My daughter did not worry about embarrassing her brother. She just did her best and won.
That is why I cheered alongside millions when the U.S. women's national soccer team advanced to Sunday's finals of the 2019 Women's World Cup after a hard-fought semifinal victory over England. My cheers were not only because the women have the opportunity to bring home their fourth World Cup victory, but also because the lessons in leadership that sports can teach to girls and women were on display to the world.
As a soccer fan, recreational athlete and youth sports coach with a brief stint as a collegiate athlete, I apply multiple lessons that I learned from sports to my professional roles as a professor and administrator at a major medical school. The critically important lesson for the success of female leaders is to embrace competition.
Former national team coach Anson Dorrance said that the type of player who thrives in his women's soccer dynasty at the University of North Carolina at Chapel Hill is a player who loves to compete. He fosters that trait by encouraging a competitive cauldron that emphasizes toughness and an aggressive desire to win.

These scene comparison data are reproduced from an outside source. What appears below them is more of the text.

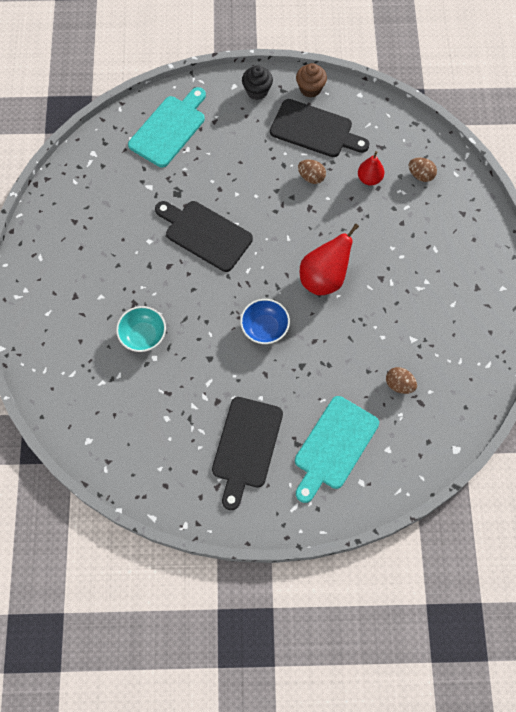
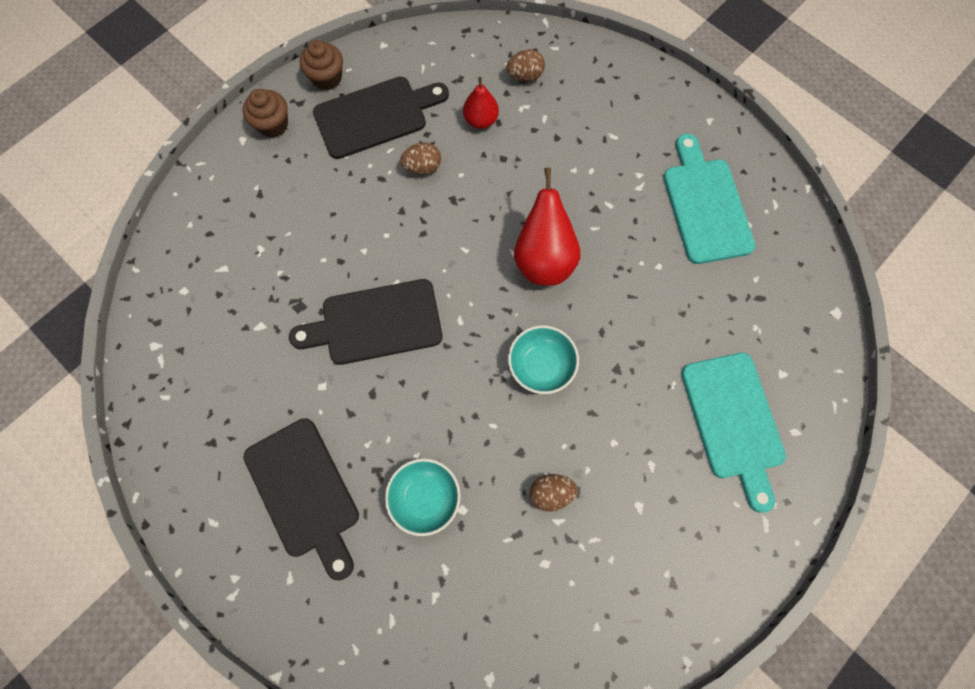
camera: 45 degrees left, 5 degrees up
(169, 129) = (217, 243): turquoise cutting board -> turquoise cutting board (705, 205)
(246, 446) = (655, 510): black cutting board -> black cutting board (304, 492)
(257, 91) = (273, 125): black cupcake -> brown cupcake
(264, 328) = (541, 366): blue bowl -> turquoise bowl
(399, 385) = (723, 299): brown egg -> brown egg (551, 493)

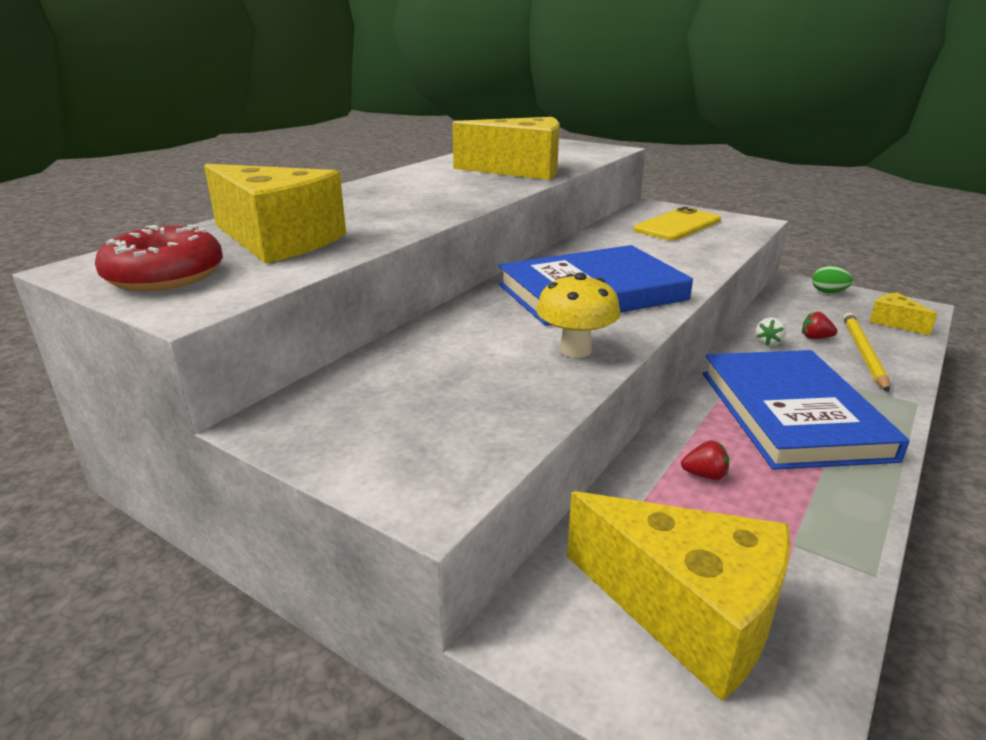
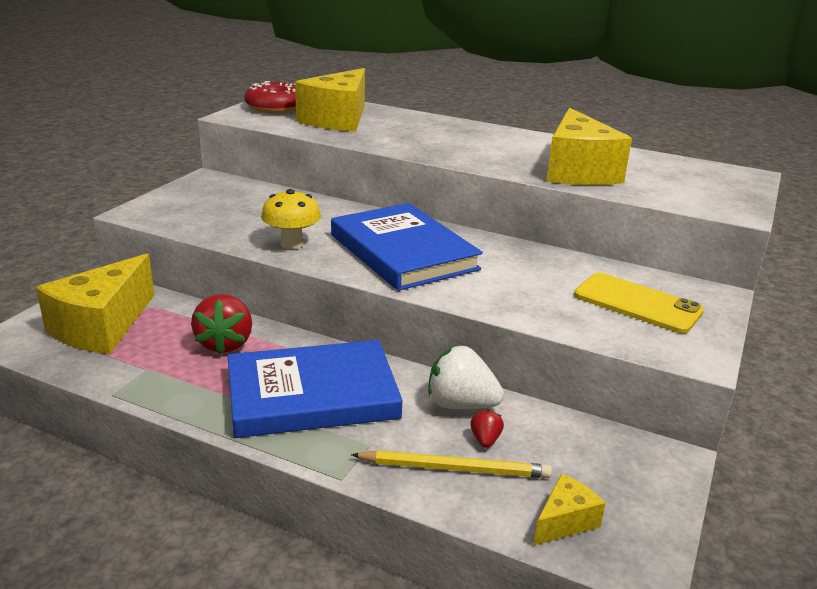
camera: 80 degrees right, 0 degrees up
(705, 475) = (225, 344): red strawberry -> red strawberry, size x2.07
(768, 342) = (461, 404): white strawberry -> white strawberry, size x2.07
(828, 292) = (652, 482): green egg -> none

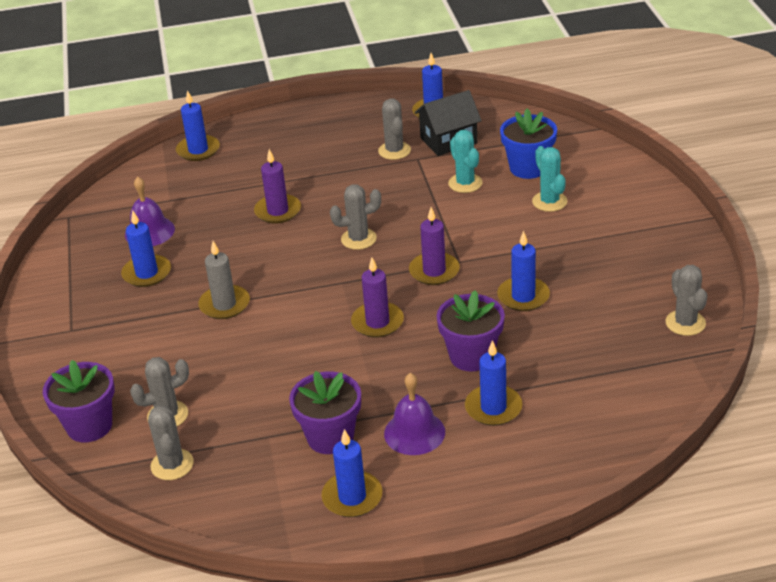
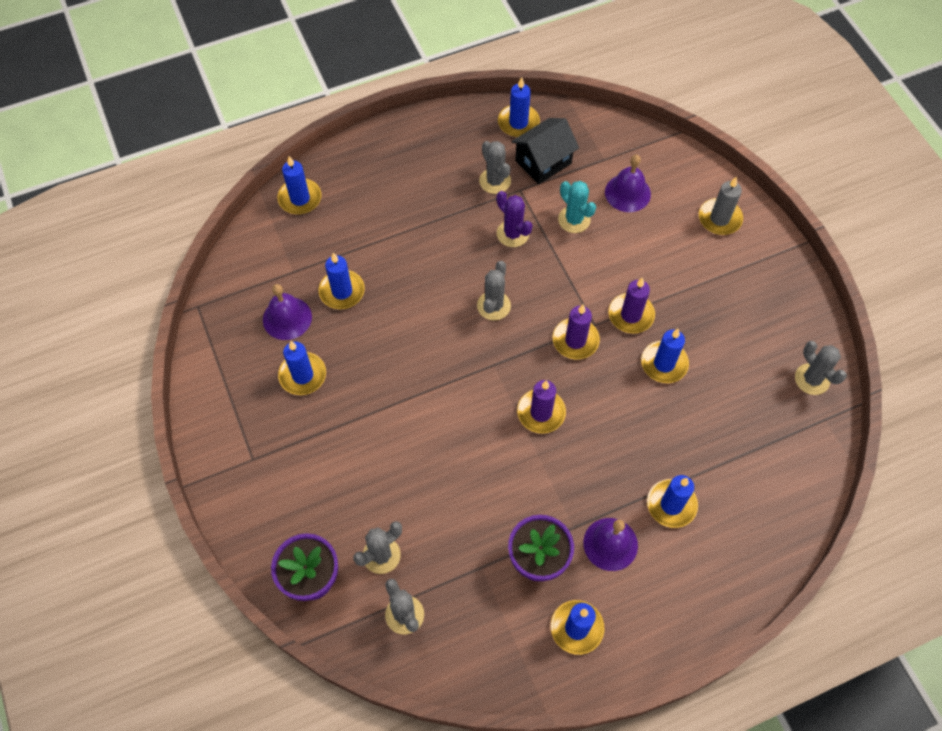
camera: 15 degrees left, 25 degrees up
(211, 217) = (342, 291): none -> blue candle
(224, 305) = (391, 407): grey candle -> grey candle (719, 218)
(278, 211) = (405, 276): purple candle -> purple candle (631, 315)
(358, 239) = (493, 306): grey cactus -> grey cactus turned 45 degrees counterclockwise
(398, 189) = (512, 234): none -> purple cactus
(471, 356) = (636, 444): purple flower pot -> none
(528, 168) = (627, 193): blue flower pot -> purple bell
(549, 201) = (658, 236): turquoise cactus -> none

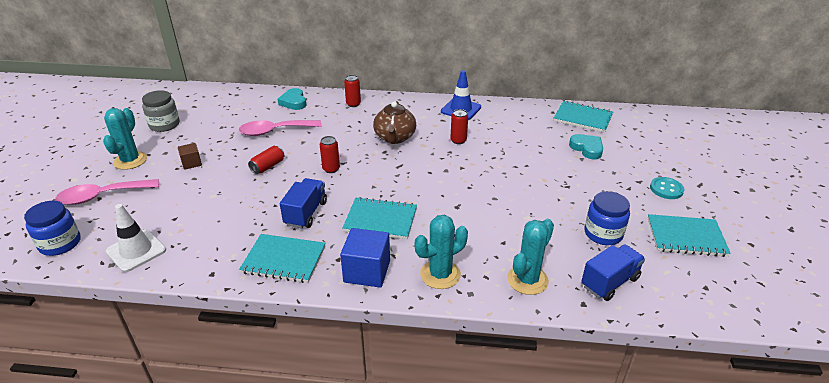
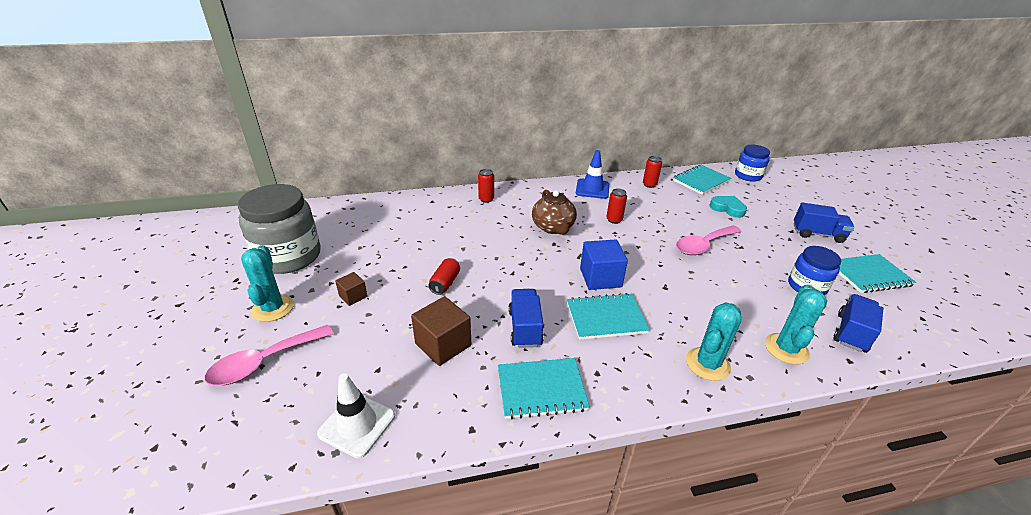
camera: 20 degrees left, 0 degrees up
(60, 243) = (244, 442): blue jar -> blue jar (748, 176)
(164, 125) = (289, 256): grey jar -> grey jar, size x1.77
(233, 211) = (443, 344): none -> brown cube
(274, 131) = (424, 242): pink spoon -> pink spoon (703, 245)
(294, 102) = (422, 207): turquoise heart -> none
(331, 169) = (515, 272): red can -> red can (649, 185)
(367, 271) = (636, 379): blue cube -> blue cube (600, 278)
(583, 118) = (701, 181): turquoise notebook -> turquoise notebook turned 45 degrees counterclockwise
(666, 189) = (817, 234): turquoise button -> blue truck

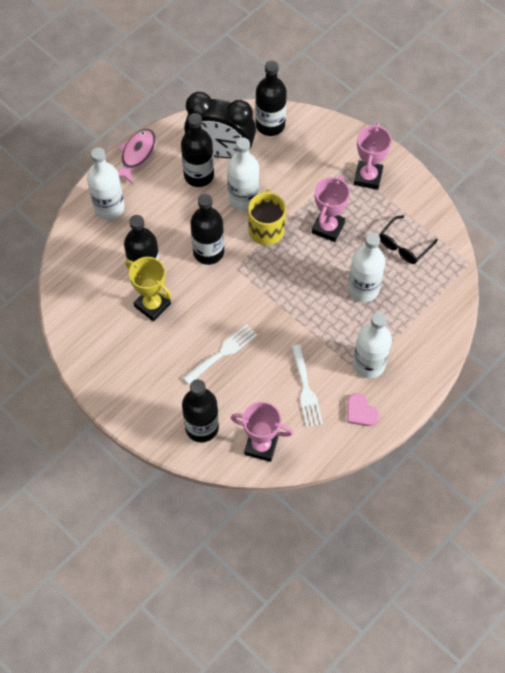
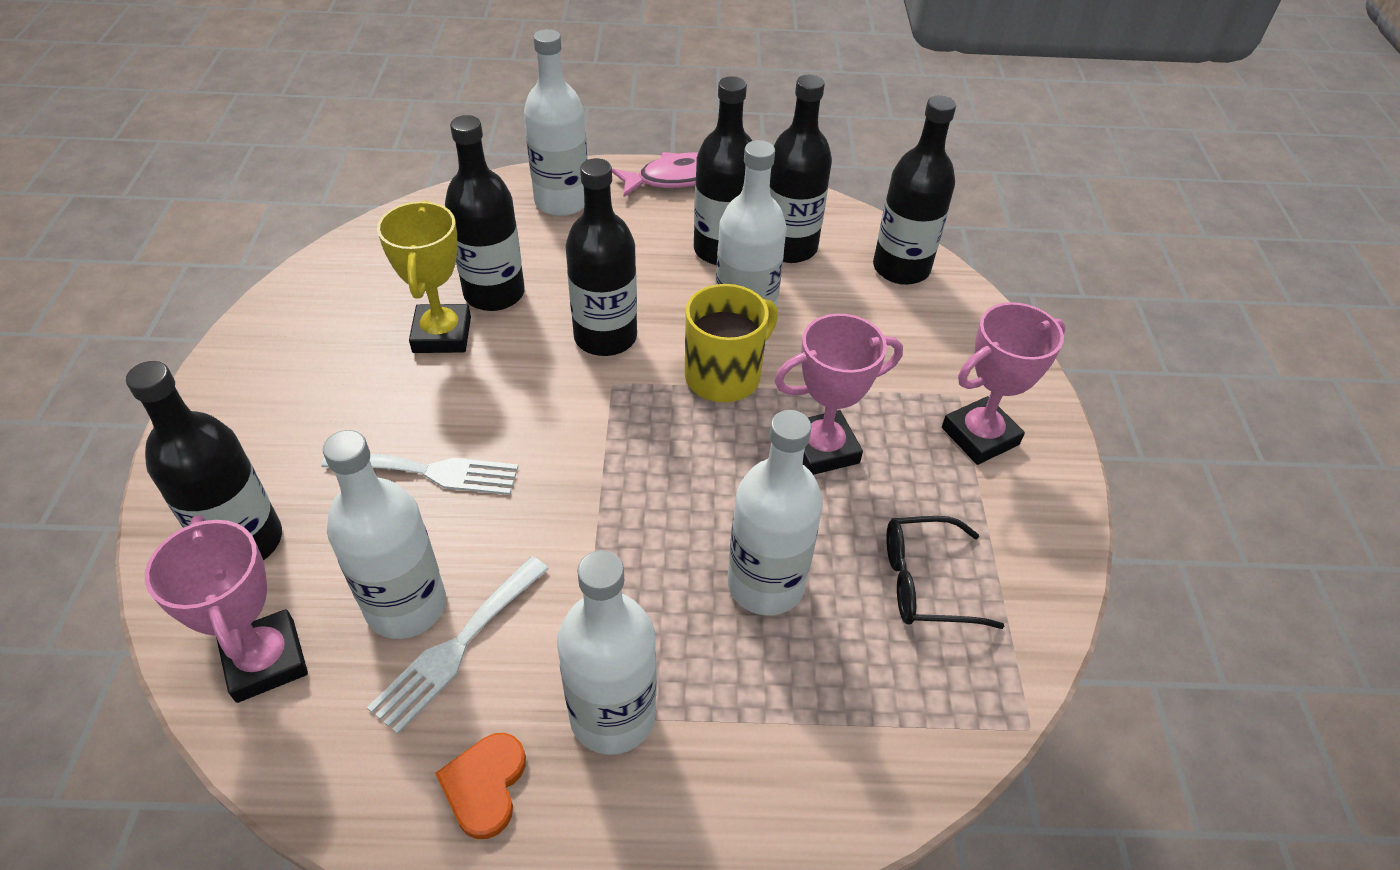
camera: 45 degrees right, 15 degrees down
(220, 151) = (789, 247): black clock -> black bottle
(276, 394) = (406, 606): none -> white bottle
(360, 412) = (485, 785): pink heart -> orange heart

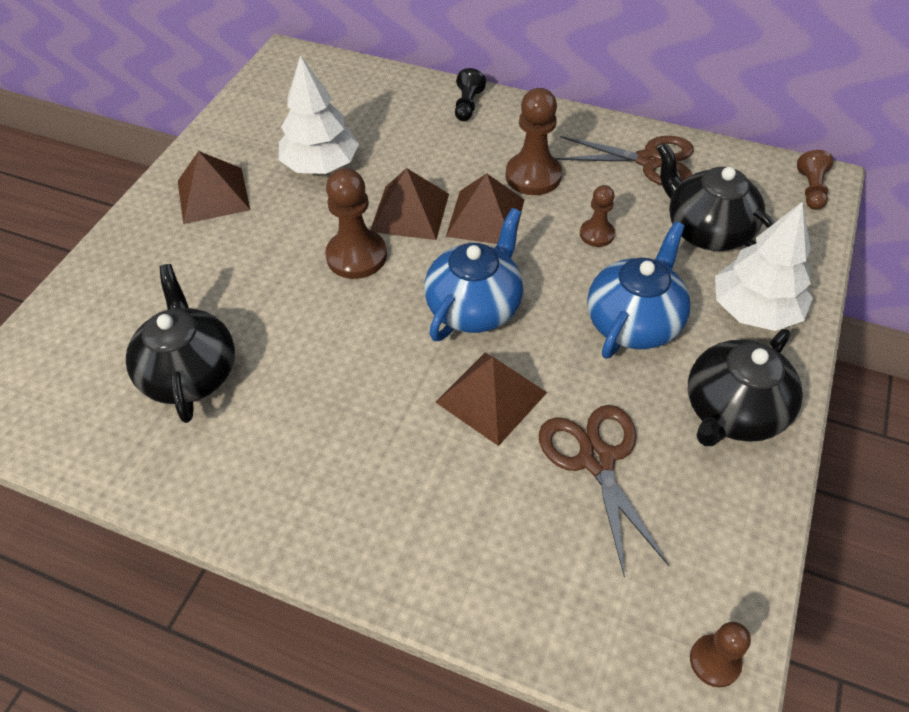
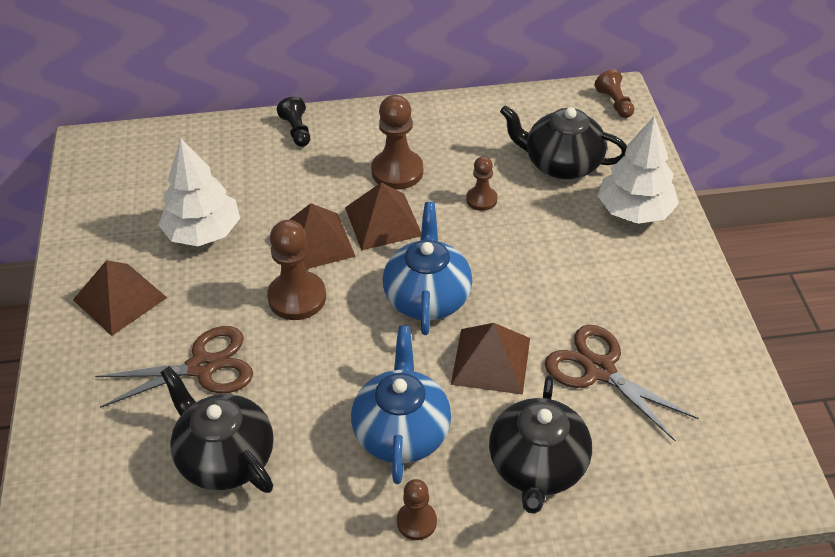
camera: 30 degrees left, 5 degrees down
(634, 322) = (556, 256): blue teapot -> blue teapot (401, 431)
(650, 161) = (481, 124): brown scissors -> brown scissors (203, 367)
(714, 661) = (766, 465): brown pawn -> brown pawn (416, 522)
(732, 412) = (668, 292): black teapot -> black teapot (537, 466)

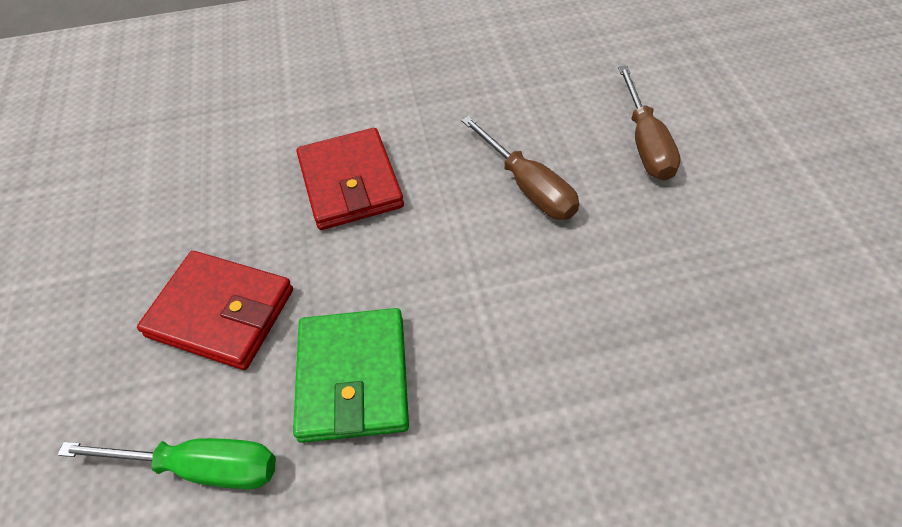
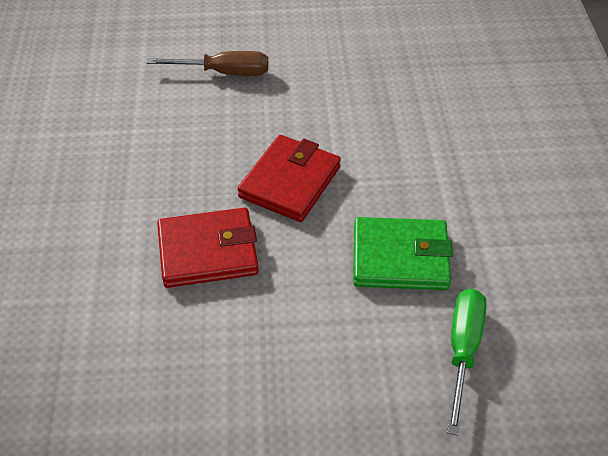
camera: 85 degrees left, 5 degrees down
(221, 313) = (330, 345): red wallet -> red wallet (290, 182)
(528, 186) = (247, 141): brown screwdriver -> none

In his 2005 book, "Vision of a Champion," Dorrance notes that even in the highly competitive world of collegiate athletics, many young women are socialized to cooperate and get along. Too often, cooperation and making friends become the antitheses of competition.
The practice of discouraging competition persists for women in the professional world. Female leaders are routinely celebrated for their collaborative leadership style, a focus on consensus-building and their contributions to a positive workplace culture. As valuable as these traits are, fewer female executives hold leadership roles in divisions responsible for profit and loss, which are the gateway to the C-suite.
Once when I interviewed for a leadership position at a medical school, a search committee advised me not to overuse the pronoun "I" in describing my accomplishments. Rather, committee members suggested I emphasize what "we" had done to accomplish "our" goals. The advice was well-intended, but I wonder whether men receive similar advice.